If you were born between 1977 and 1983, an Australian sociology professor believes you’re right.
Dan Woodman, an associate sociology professor at the University of Melbourne, believes people born during that time frame don’t fit neatly into either Generation X or millennials. They are instead, he says, a micro-generation all their own – one that he calls Xennials.
Woodman, who was born in 1980 and is part of this micro-generation, described it to Australian lifestyle site MamaMia.com as a mix between Gen-X skepticism and millennial idealism, a generation of people who didn’t grow up with cell phones or the internet, but were still young enough during the digital technology boom that they could easily adapt to it as young adults.

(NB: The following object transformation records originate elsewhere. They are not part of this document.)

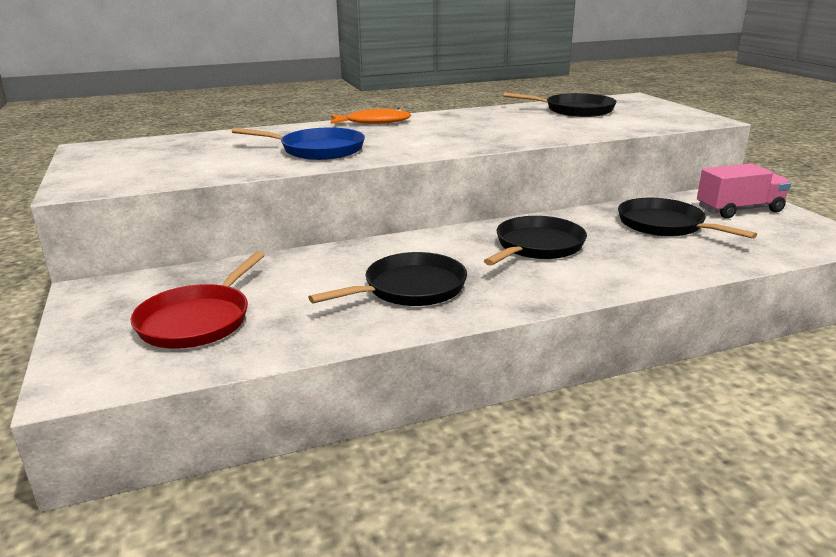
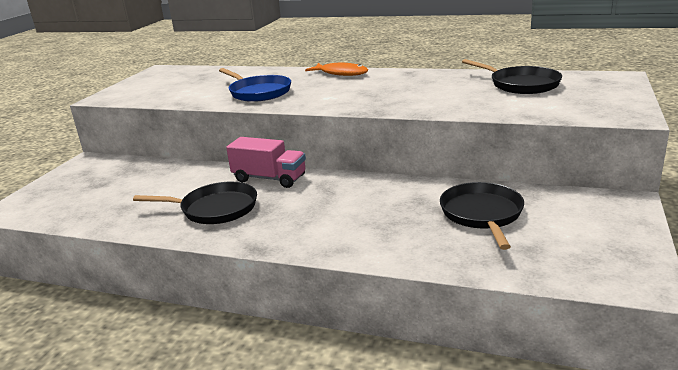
camera: 40 degrees right, 0 degrees up
(198, 320) = (95, 194): red pan -> none
(537, 246) = (346, 202): black pan -> none
(739, 210) = (589, 220): pink truck -> pink truck (269, 178)

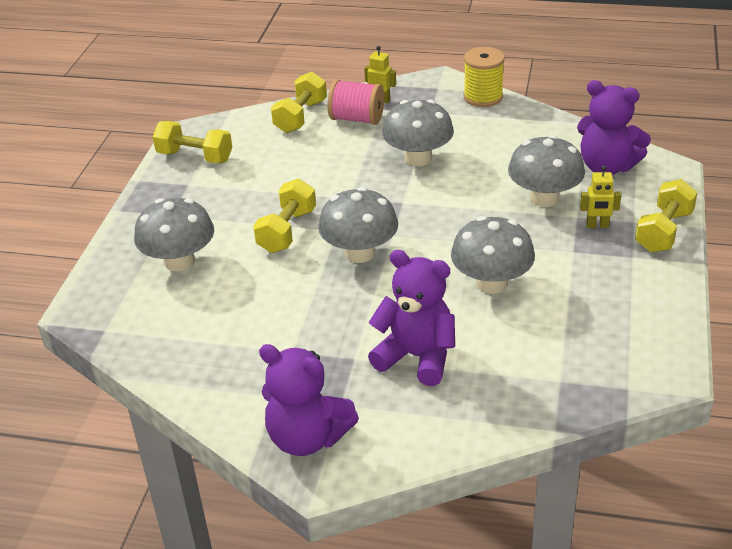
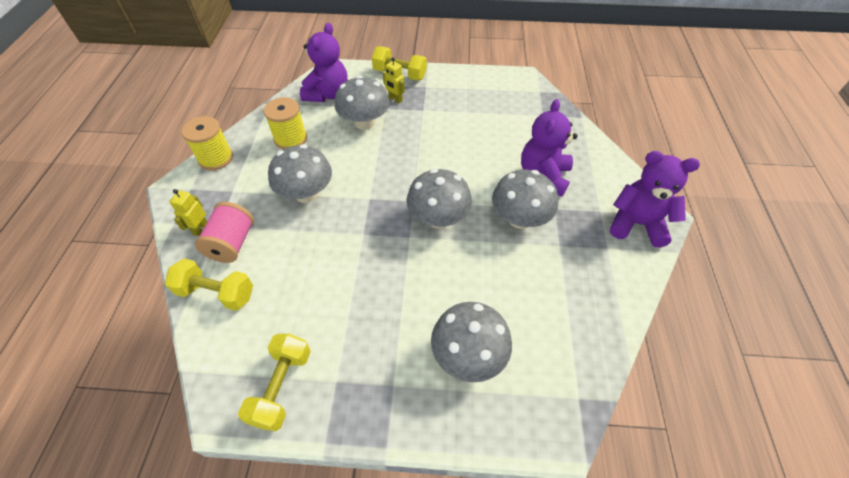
camera: 100 degrees left, 15 degrees up
(287, 231) = (413, 273): yellow dumbbell -> none
(307, 438) = (637, 224): purple teddy bear -> purple teddy bear turned 90 degrees counterclockwise
(491, 283) = (462, 145): grey mushroom -> grey mushroom (519, 219)
(513, 143) = (290, 139): none -> yellow spool
(597, 225) = (395, 99): yellow robot -> yellow robot turned 135 degrees clockwise

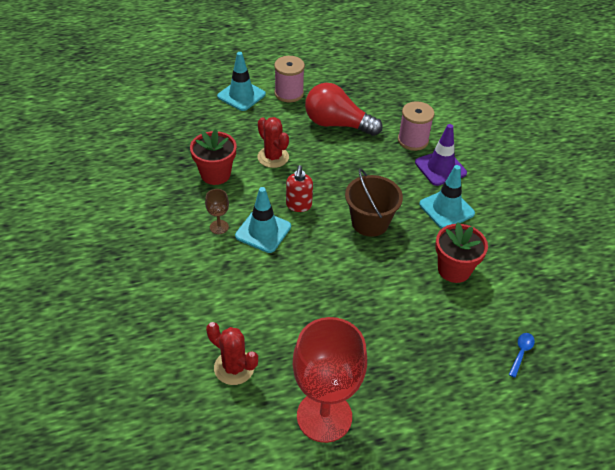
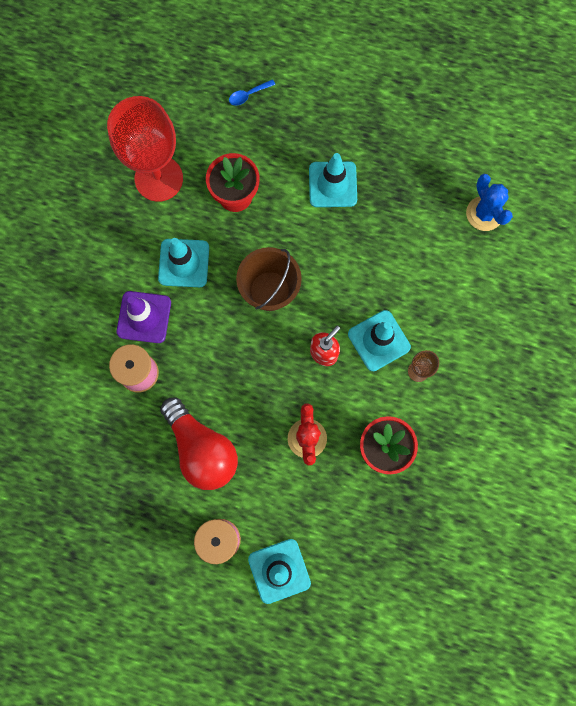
camera: 145 degrees left, 30 degrees up
(234, 367) = (484, 213): red cactus -> blue cactus
(324, 416) = (438, 135): red goblet -> red goblet (159, 178)
(385, 319) = (332, 184): none -> turquoise traffic cone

“It was a particularly unique experience,” Woodman told MamaMia. “You have a childhood, youth and adolescence free of having to worry about social media posts and mobile phones. … Then we hit this technology revolution before we were maybe in that frazzled period of our life with kids and no time to learn anything new. We hit it where we could still adopt in a selective way the new technologies.”
The idea of micro-generations or split generations is not new. Baby Boomers, for instance, have often been subdivided into Leading Edge Boomers, or those born in the late ‘40s and early ‘50s, and Echo Boomers, born in the late ‘50s and early ‘60s. Leading Edge Boomers who grew up with the sock hops and drive-ins of the 1950s and were entering adulthood in the 1960s may not have much in common with Echo Boomers, some of whom became the Yuppies of the 1980s.

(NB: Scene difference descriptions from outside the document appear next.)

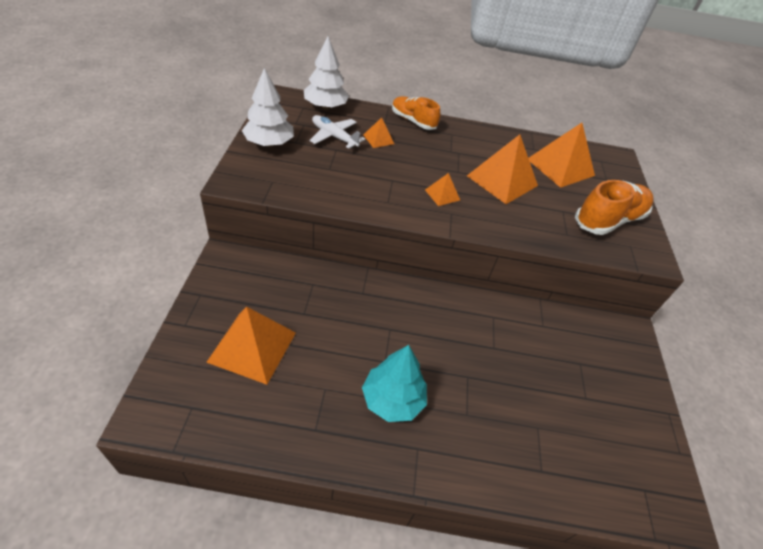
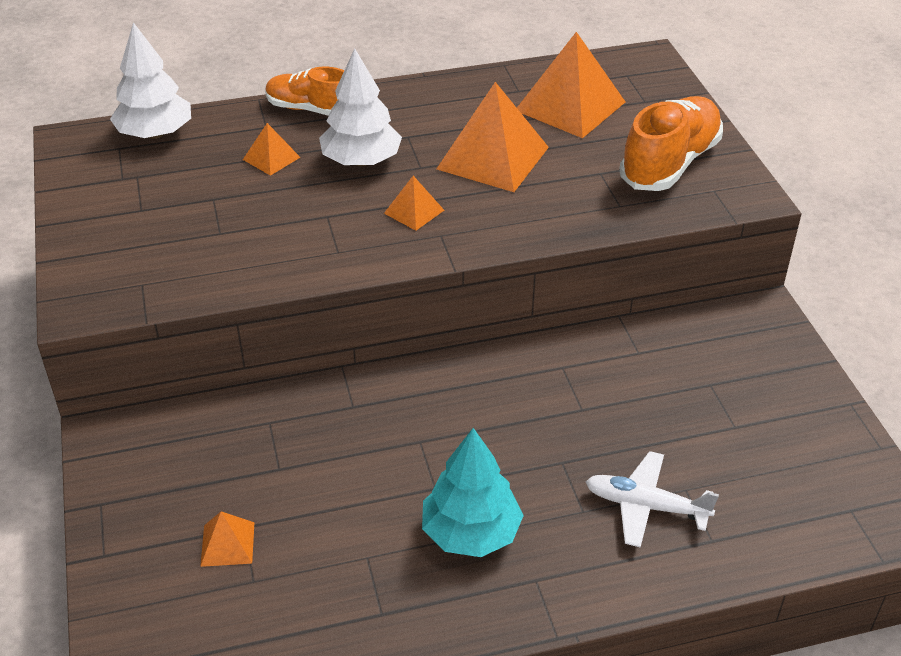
camera: 15 degrees left, 5 degrees down
(252, 347) = (227, 544): orange pyramid -> orange pyramid, size x0.48
(269, 143) = (99, 226): white tree -> white tree (361, 161)
(334, 137) = (198, 179): white plane -> white plane (645, 506)

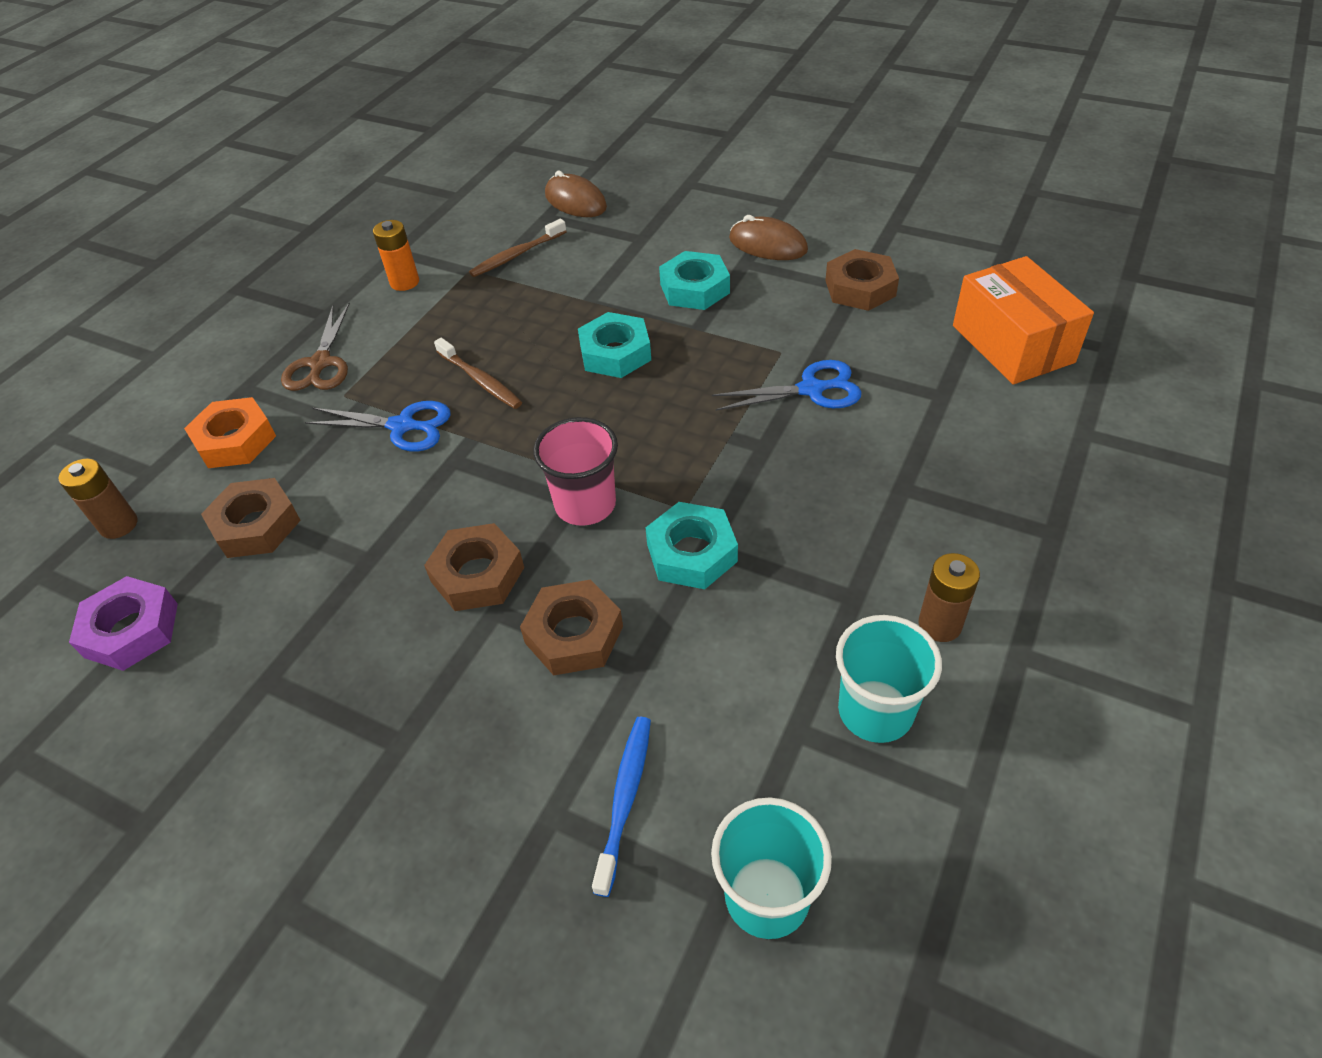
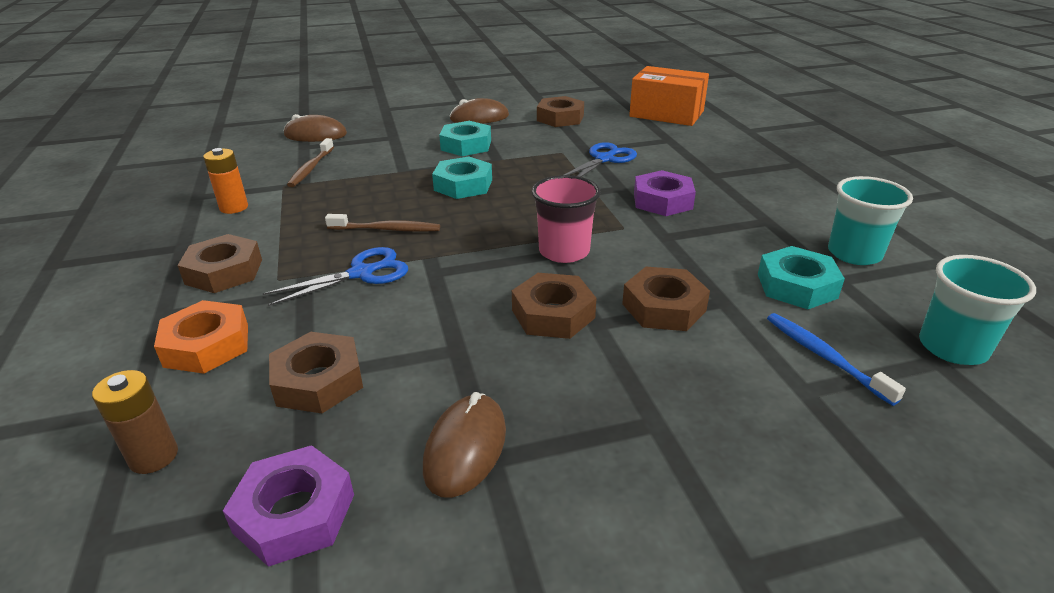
camera: 45 degrees left, 15 degrees down
(264, 658) = (465, 448): none -> brown mouse
(320, 363) = (224, 272): brown scissors -> brown nut
(691, 553) = (662, 242): turquoise nut -> turquoise nut (796, 286)
(780, 494) = (662, 201): none -> purple nut
(939, 624) = (818, 212): brown battery -> none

The bigger takeaway here is that while generations seek to define the characteristics or tendencies of a group of people born during a particular era, the motivations, beliefs and attitudes of individuals within each generation are going to vary – and sometimes vary wildly. That’s what makes them individuals.
Despite these variances, generational constructs are useful in marketing and management – they can help us figure out how to work with, or sell to, people of these different groups. It will be interesting to see if further studies can tell us more about how Xennials differ from millennials in their buying habits, workplace behavior and general attitudes.

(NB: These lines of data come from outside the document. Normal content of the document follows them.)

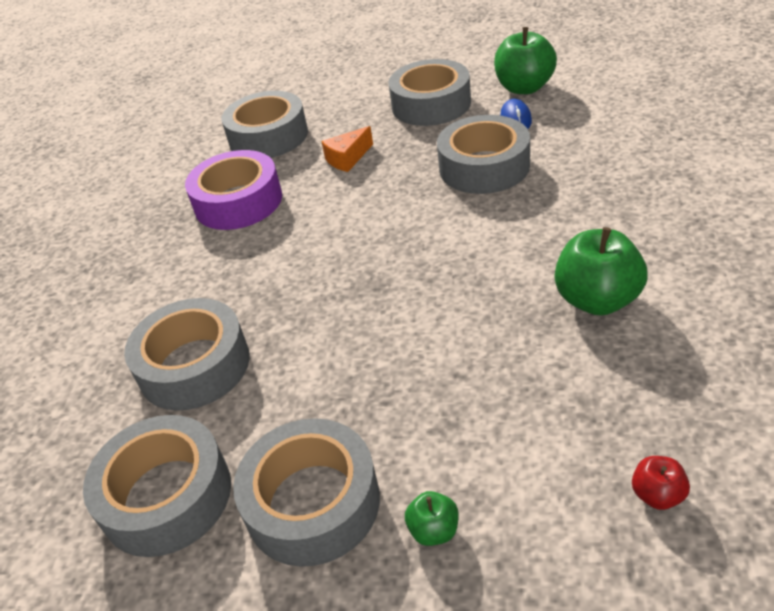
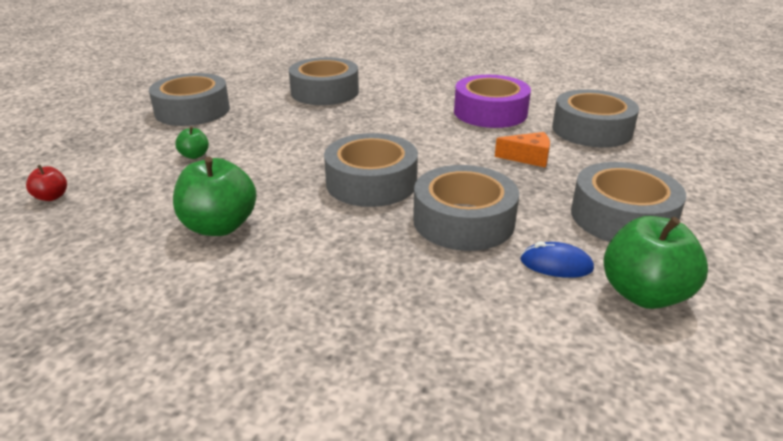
camera: 100 degrees right, 10 degrees down
(166, 496) = (243, 83): grey tape -> grey tape (371, 182)
(347, 158) = (528, 158): orange cheese -> orange cheese turned 120 degrees clockwise
(434, 530) = (134, 134): green apple -> green apple (194, 155)

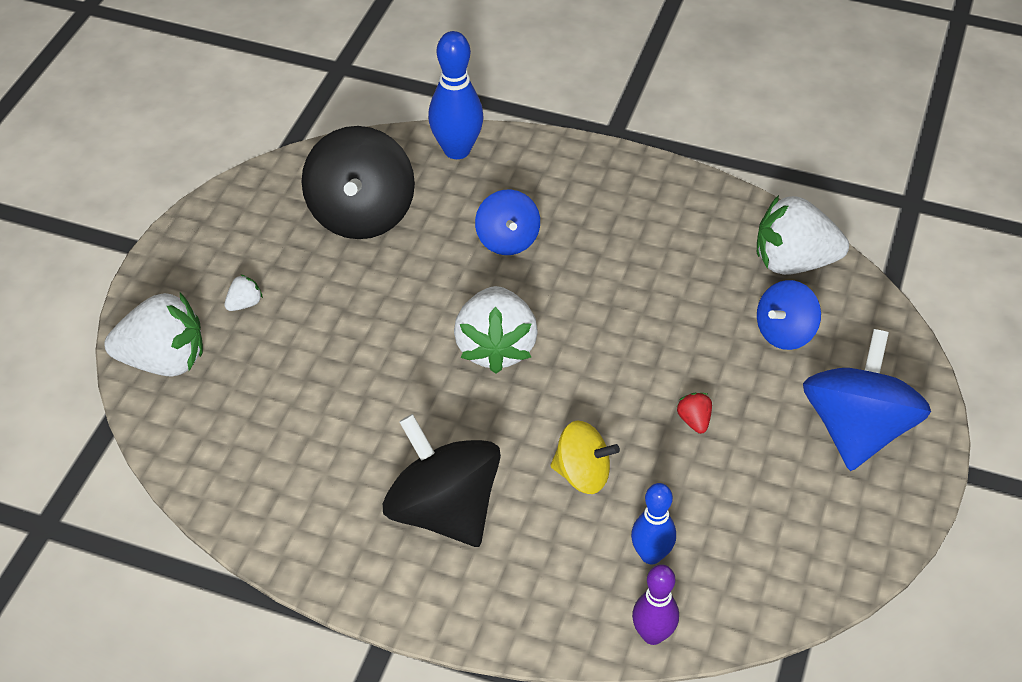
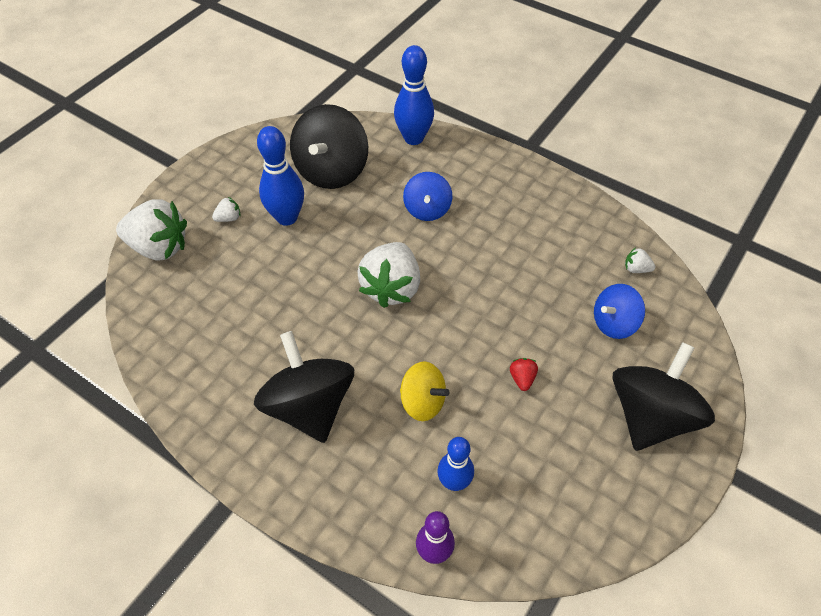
camera: 15 degrees right, 5 degrees up
(324, 287) = (287, 217): none -> blue bowling pin
(793, 262) = (636, 269): white strawberry -> white strawberry, size x0.42
(857, 429) = (650, 416): blue spinning top -> black spinning top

It won’t likely cause us to drastically alter our marketing plans or management styles toward the younger generations, but it may allow us to focus our efforts a little more sharply between the two demographics.
Meanwhile, from a personal perspective, any of us can look at the attributes said to characterize our generation and find some that don’t apply to us. For instance, while Generation X is known as the “slacker” generation, I contend that I was born in a subset of Gen-X that I’ll refer to as “go-getters with slacker tendencies after 5 p.m.”
If you fit into the Xennial demographic, I suppose it allows you to laugh off the “entitled” epithet hung on millennials and ignore the disaffected skepticism and slackerism associated with Generation X and be your own person. But of course, anyone else – of any generation – can do the same.